The GNS Science, New Zealand has detected a series of 'slow slip' motions between tectonic plates in the lower North Island. The experts warn this may mean the chances for future large earthquakes have increased, despite the lower number of aftershocks which followed the M7.8 Kaikoura earthquake that occurred on November 14, 2016.
According to the scientists, an area where the Pacific and Australian plates collide, the Hikurangi subduction zone situated in Gisborne-Hawke's Bay, experienced a slip of about 15 cm (5.9 inches) over the last two week, which is equivalent to a slow-motion M7.2 quake.
Slow slip motions have also been observed in the regions of the Kapiti and Manawatu, according to the GeoNet GPS experts. The boundaries have experienced a slip between 5 and 7 cm (1.96 and 2.76 inches) over the last two weeks, which is equivalent to an M6.8 earthquake.The plate boundaries are currently still moving.
The slow slip motions, also named the 'silent earthquakes', are similar to earthquakes, except they include more rapid motions across the faults, and they occur over several weeks or months, not in only a few seconds. Such motions have been discovered in 2002, and this is the first so many of them were registered at the same time across the North Island since then.

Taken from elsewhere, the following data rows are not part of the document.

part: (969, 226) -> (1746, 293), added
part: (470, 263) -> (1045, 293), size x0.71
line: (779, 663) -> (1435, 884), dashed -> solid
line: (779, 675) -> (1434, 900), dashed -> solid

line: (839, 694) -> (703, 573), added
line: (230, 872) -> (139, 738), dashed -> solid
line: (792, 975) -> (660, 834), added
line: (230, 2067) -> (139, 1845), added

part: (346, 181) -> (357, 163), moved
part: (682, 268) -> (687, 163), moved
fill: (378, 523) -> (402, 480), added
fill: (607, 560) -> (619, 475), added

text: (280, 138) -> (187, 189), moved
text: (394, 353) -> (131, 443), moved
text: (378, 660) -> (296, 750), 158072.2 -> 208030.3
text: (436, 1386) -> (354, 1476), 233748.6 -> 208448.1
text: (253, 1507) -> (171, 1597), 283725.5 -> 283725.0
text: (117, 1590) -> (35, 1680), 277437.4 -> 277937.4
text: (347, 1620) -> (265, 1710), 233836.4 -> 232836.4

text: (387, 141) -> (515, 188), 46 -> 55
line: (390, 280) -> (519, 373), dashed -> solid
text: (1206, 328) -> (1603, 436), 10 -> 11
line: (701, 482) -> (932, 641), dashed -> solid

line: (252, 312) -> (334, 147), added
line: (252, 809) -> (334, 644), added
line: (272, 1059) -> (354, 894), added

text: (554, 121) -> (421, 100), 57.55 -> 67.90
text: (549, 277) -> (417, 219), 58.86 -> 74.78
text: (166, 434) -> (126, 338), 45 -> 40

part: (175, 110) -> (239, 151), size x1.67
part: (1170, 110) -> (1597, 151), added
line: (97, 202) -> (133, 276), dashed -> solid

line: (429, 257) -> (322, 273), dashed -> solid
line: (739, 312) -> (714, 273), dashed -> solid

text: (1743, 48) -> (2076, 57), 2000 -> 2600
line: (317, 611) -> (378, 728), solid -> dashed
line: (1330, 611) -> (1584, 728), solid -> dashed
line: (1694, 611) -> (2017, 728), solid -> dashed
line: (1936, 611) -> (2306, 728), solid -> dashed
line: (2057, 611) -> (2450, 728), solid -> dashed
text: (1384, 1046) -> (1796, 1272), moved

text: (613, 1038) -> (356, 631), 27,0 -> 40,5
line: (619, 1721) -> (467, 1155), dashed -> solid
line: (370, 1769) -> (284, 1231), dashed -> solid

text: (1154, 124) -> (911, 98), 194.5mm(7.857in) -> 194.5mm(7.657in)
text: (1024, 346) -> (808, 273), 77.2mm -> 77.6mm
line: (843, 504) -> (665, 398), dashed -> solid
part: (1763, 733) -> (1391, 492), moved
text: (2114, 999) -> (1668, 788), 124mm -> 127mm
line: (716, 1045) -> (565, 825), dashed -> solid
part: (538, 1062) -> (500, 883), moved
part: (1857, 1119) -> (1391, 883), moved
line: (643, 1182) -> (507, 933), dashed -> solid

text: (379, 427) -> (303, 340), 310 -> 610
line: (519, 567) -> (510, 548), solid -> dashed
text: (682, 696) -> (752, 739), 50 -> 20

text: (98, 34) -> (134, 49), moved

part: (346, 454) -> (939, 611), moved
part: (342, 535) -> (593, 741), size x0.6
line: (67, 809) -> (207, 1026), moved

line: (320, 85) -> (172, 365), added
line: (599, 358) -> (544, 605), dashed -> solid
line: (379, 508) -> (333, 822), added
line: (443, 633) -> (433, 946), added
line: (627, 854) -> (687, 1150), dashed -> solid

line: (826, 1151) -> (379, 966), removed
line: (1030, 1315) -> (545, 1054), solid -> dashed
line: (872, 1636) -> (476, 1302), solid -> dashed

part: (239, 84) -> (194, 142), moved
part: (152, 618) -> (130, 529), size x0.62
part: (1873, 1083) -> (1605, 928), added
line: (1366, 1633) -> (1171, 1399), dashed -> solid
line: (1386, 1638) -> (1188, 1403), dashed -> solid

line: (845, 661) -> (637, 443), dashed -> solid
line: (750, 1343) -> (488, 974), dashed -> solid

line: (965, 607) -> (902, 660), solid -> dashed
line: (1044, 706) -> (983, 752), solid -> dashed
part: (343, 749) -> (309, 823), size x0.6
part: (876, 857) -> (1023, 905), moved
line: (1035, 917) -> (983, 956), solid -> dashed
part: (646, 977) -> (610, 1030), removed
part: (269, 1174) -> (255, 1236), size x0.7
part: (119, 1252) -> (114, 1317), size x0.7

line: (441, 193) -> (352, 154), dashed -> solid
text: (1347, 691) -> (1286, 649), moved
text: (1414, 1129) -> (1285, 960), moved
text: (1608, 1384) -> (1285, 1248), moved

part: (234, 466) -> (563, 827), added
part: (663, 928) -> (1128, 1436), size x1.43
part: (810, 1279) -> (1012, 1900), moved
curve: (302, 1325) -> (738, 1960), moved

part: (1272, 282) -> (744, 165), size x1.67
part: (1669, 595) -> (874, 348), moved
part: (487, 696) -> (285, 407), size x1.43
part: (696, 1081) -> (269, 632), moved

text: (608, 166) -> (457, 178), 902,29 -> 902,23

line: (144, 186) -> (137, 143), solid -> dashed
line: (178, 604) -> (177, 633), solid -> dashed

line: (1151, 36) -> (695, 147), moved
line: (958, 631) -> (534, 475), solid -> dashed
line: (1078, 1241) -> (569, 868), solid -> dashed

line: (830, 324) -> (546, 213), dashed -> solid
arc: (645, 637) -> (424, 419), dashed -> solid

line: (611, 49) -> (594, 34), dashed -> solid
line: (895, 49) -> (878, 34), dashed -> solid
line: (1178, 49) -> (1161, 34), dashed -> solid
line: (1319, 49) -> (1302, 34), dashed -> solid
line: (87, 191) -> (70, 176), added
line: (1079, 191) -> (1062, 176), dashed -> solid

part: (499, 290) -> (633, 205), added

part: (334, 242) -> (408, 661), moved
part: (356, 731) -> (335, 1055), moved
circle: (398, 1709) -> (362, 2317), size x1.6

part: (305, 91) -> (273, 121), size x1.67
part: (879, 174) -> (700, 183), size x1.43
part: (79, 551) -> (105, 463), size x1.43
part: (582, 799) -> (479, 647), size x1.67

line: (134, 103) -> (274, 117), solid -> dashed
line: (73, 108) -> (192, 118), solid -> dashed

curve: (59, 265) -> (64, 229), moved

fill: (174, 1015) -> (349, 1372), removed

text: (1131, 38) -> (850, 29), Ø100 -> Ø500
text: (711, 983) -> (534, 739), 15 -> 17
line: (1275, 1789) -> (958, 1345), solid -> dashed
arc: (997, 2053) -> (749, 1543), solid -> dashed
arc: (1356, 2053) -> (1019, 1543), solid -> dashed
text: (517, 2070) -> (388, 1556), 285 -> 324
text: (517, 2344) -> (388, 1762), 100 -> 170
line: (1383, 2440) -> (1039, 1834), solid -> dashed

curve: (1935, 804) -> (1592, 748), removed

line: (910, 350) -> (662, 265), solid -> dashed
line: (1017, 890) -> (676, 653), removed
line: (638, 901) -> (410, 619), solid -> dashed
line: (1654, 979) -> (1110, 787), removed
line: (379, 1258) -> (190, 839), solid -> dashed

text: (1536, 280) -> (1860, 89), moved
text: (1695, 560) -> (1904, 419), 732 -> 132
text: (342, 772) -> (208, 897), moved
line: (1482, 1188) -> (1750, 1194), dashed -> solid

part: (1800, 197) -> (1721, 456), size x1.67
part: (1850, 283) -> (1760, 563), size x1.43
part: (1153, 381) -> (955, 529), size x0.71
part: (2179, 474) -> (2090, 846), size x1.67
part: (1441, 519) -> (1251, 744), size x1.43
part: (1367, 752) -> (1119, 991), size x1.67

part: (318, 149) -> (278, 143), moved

According to Laura Wallace, a GNS geophysicist, the slip in the Gisborne-Hawke's Bay is likely responsible for inducing the moderate earthquakes offshore Porangahau, as well as the M5.1 quake that occurred north of Wairoa on November 26.
The slow slips usually produce about 10 cm slips (3.8 inches) along the plate boundaries. However, the one detected offshore Porangahau is bigger than that. Also, this appears to be the first time that a large earthquake has induced slow-slip motion in the North Island. The Hikurangi subduction zone is well known for the slow slip events, in general.
Video credit: Ruptly TV
Video credit: GNS Science
“Most areas where we have observed slow-slip in the past are slipping right now. We think the Kaikoura earthquake set them off. Very small changes in stress may have triggered the slow-slip events. We have never monitored slow-slip following a central New Zealand earthquake as big as the magnitude 7.8 Kaikoura earthquake, so it might be typical following big earthquakes in the center of the country,” explained Dr. Wallace.
The last 'silent earthquake' offshore of Gisborne was detected after the Te Araroa quake occurred in September 2016. Such an event has also taken place after the M6.7 quake struck Gisborne in 2007.
The scientists still don't understand the connection between the large earthquakes and slow slip motions, although it is known that such slow motions can induce earthquakes between M4.0 and M5.0.
A huge international project, led by the GNS, is planned to start in 2018 to investigate the relationship between the slow slip motion and earthquakes. As a part of the study, the experts will drill boreholes into the Hikurangi fault to install the monitoring equipment.
According to Gerry Brownlee, the Civil Defence Minister, the detected increase of slow slip movements suggests the increase in uncertainty about the likelihood and size of the future earthquakes. He encouraged the citizens to have a household plan, ready water, and food supplies, and be prepared to swiftly evacuate in case a strong quake occurs.
"While it's not scientifically possible to predict future earthquakes, this ongoing seismic activity is a reminder to us all that we live in a seismically active country and should always be prepared for a major earthquake," said Mr. Brownlee.